We are at the early stage of understanding how we translate our ambition for the public health system in England into practical and robust action. What we do know is that health and wellbeing boards are the frontline for improving and protecting the public’s health. We will recognise this in how we organise and work. Right now we are settling on the best configuration for our new Public Health Centres. There will be around 16 of these across the country. For the first time, these will bring together all areas of public health expertise: health protection, health improvement and population healthcare. An important early step for them will be to build positive relationships in supporting the health and wellbeing boards and make good on Public Health England’s promises to provide expert knowledge and intelligence as well as practical resources in support of local solutions to local problems.
Population healthcare places the variations in health outcome, population need and resource centre stage. It is the pursuit of greater equity in health outcomes across all the communities we serve and the drive to make sure the “invisible ones” are seen, heard and have access to quality care regardless of their circumstances. Health and wellbeing boards will work with clinical commissioning groups for better health outcomes across their communities. Professor Steve Field, who leads nationally on inclusion, and the QIPP Right Care programme are helping us think through how this is best approached. You may wish to look at the June newsletter for the Public Health Commissioning Network for further information and I have asked them to produce a newsletter every month to keep population healthcare and the contribution of public health professionals to the forefront of the debate.

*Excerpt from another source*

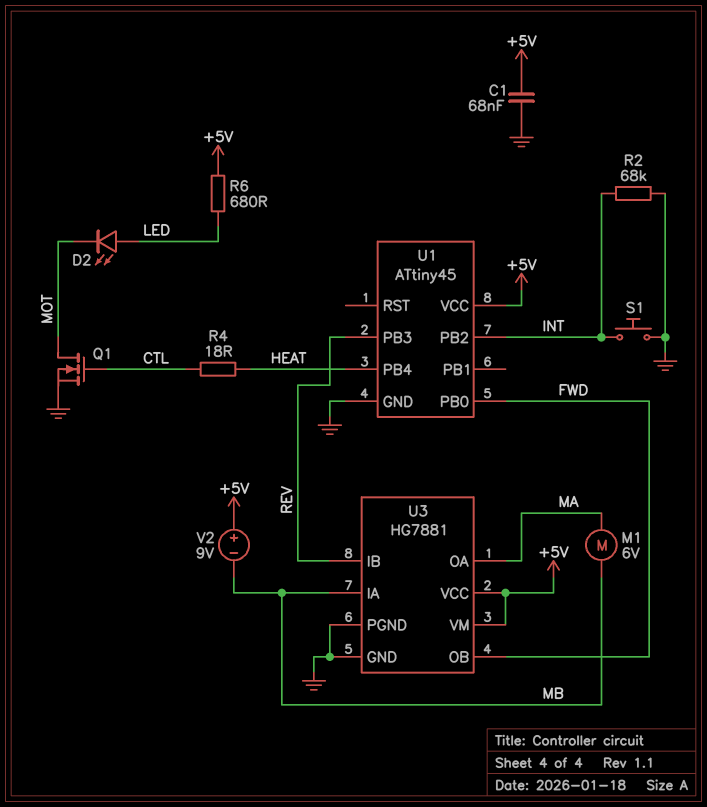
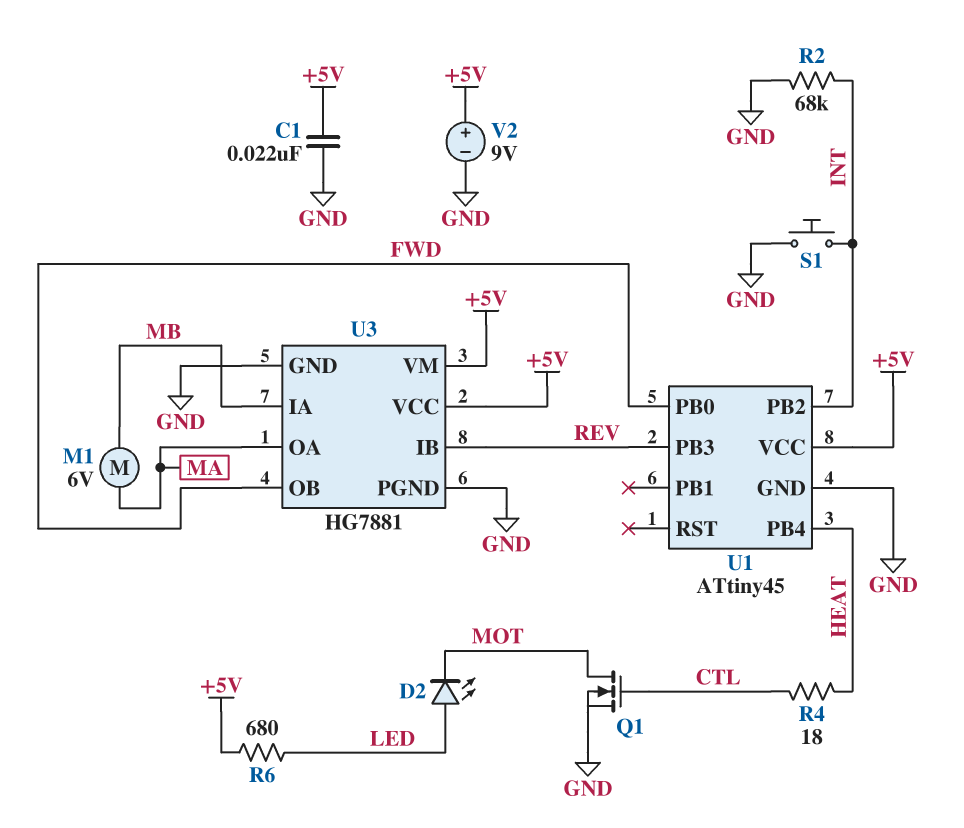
C1: 68nF (+5V, GND) -> 22nF (+5V, GND)
V2: 9V (plus +5V, minus MB) -> 9V (plus +5V, minus GND)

There was a very positive reception to the priority we are going to place on the postgraduate development and support of our staff across the national workforce. The future workforce is so important as we go forward. In saying this, it is by cherishing our current people and recognising the breadth and depth of knowledge, skills and experience across the entire public health workforce, that we lay the surest foundations for the future. Providing as much certainty as we can at a time of major change matters hugely.
Next week we expect to be in a position to say something about the legal basis for transfer of NHS staff into local government and, shortly after that, about the movement of staff into PHE. This will then allow us all to speak about the future with greater confidence.